With media speculation raging out of control, perhaps the better question is: How would he fare against Hillary Clinton if he indeed jumps in?
I doubted the vice president would take the plunge, especially after he engaged in the public therapy of grieving for his late son and saying he didn’t have the emotional bandwidth for a White House campaign. Now it’s clear his team is setting up an operation that would give Biden the option of a late launch if he decides to hit the go button.
Perhaps the clearest indication is this leak to the moderator of “Meet the Press”:
“Jill Biden, sources tell NBC's Chuck Todd, is 100 percent on-board with a presidential run, despite reports indicating her hesitation is part of what's keeping Biden from jumping into the race.” The second lady’s office even put out a statement saying she is behind her husband if he chooses to make the race.
This followed a Wall Street Journal piece quoting “people familiar with the matter” as saying:
“Vice President Joe Biden’s aides in recent days called Democratic donors and supporters to suggest he is more likely than not to enter the 2016 race, and their discussions have shifted toward the timing of an announcement.” But there was a caveat: “Unless they change their minds.”
And that, in turn, followed a Journal piece in late August saying Biden “is increasingly leaning toward entering the race if it is still possible he can knit together a competitive campaign at this late date.”
But now Biden is telling the Catholic magazine America: “We’re just not there yet, and I may not get there in time to make it feasible to be able to run.”
So I’m a little dizzy. But I do know that Biden can’t wait much longer. A series of state filing deadlines is approaching, and if he’s going to run, he should be on stage at the first Democratic debate on Oct. 13.

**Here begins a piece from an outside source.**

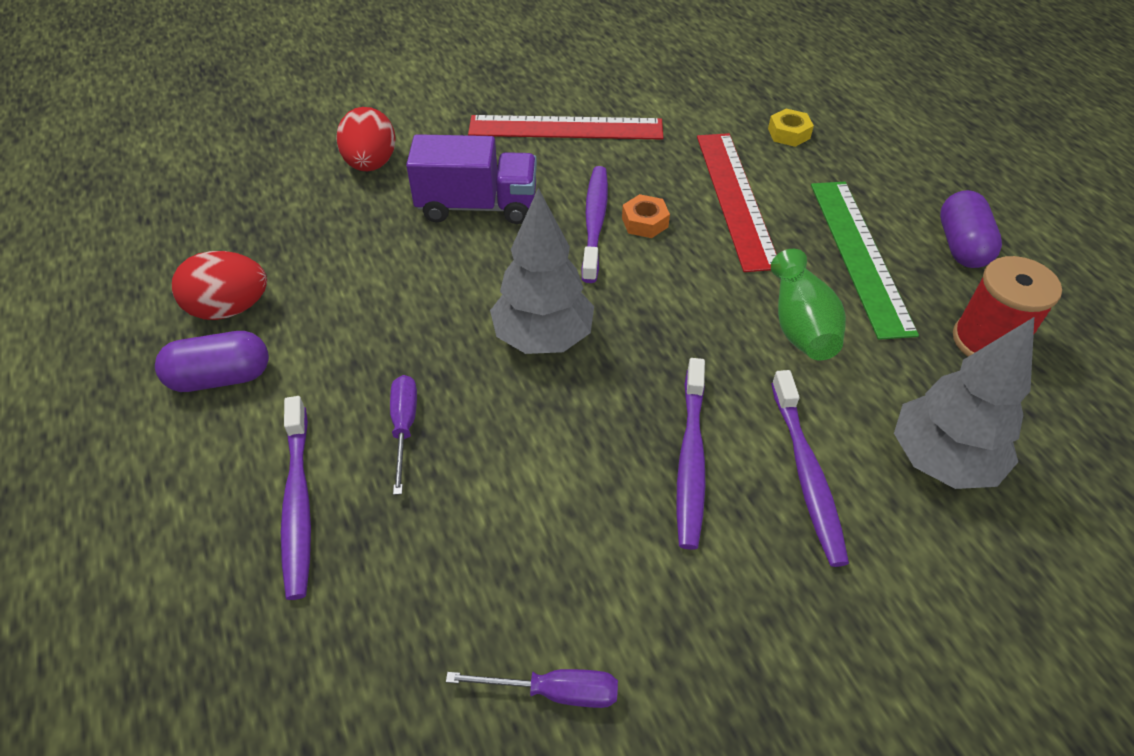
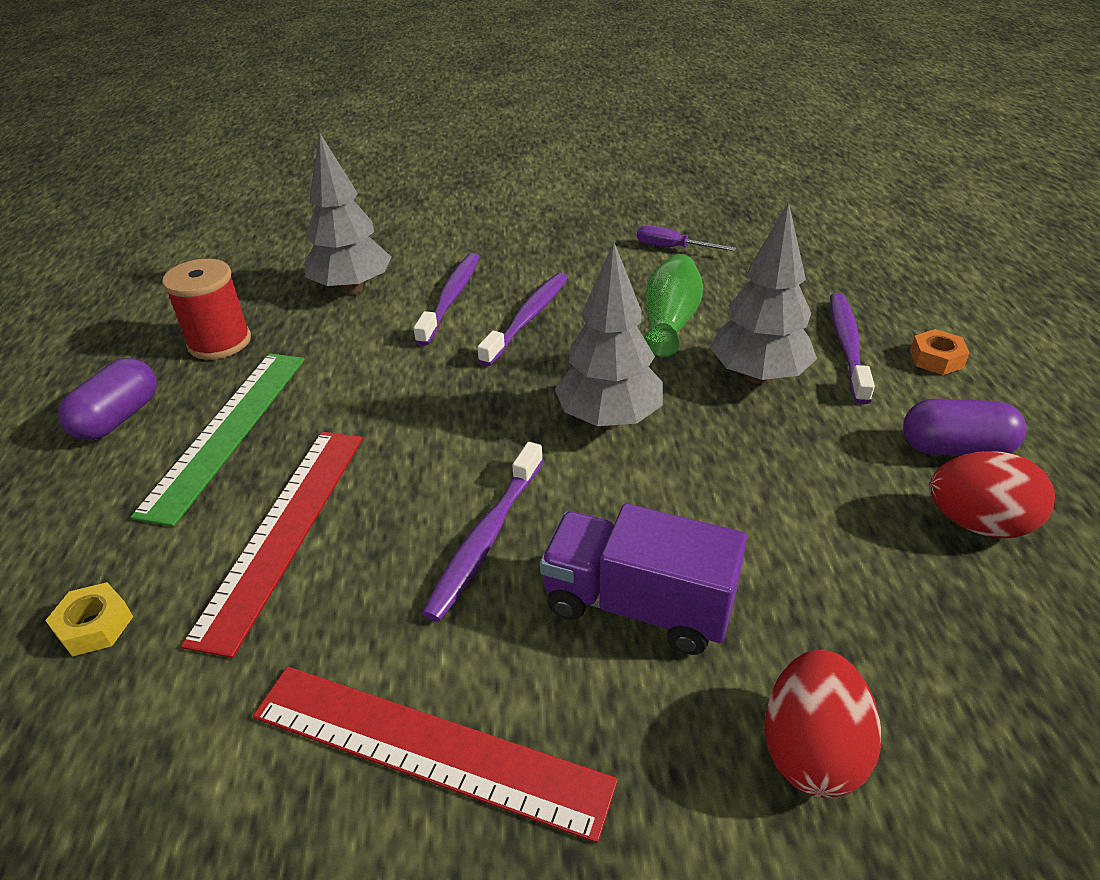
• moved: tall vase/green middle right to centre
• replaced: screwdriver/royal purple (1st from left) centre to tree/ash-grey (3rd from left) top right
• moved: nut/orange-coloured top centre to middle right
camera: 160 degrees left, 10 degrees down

A new CNN poll gives Hillary a nice bump to 42 percent among Democrats—maybe doing more interviews wasn’t such a bad move—with Bernie Sanders at 24 percent and Biden at 22. That’s impressive for a guy who isn’t running, but keep in mind it also reflects that he isn’t being attacked.
Let’s say Biden makes his third bid for the presidency. What is his rationale, other than that Hillary’s campaign is faltering?
As the veep complains about income inequality and the middle class getting screwed, how does he explain the Obama-Biden administration’s failure to do more for the last seven years?
Other than Hillary being a bit more hawkish, how does Biden differentiate his record from hers? Is he willing to personally attack the first potential female president—and if not, why is he running?
In a year when voters crave authenticity, Joe is the real deal, a great retail campaigner. But the flip side is that his big mouth has also gotten him into trouble again and again.
Biden knows the toll of the campaign ordeal, and he knows it’s time to decide. Either way it will be a BFD.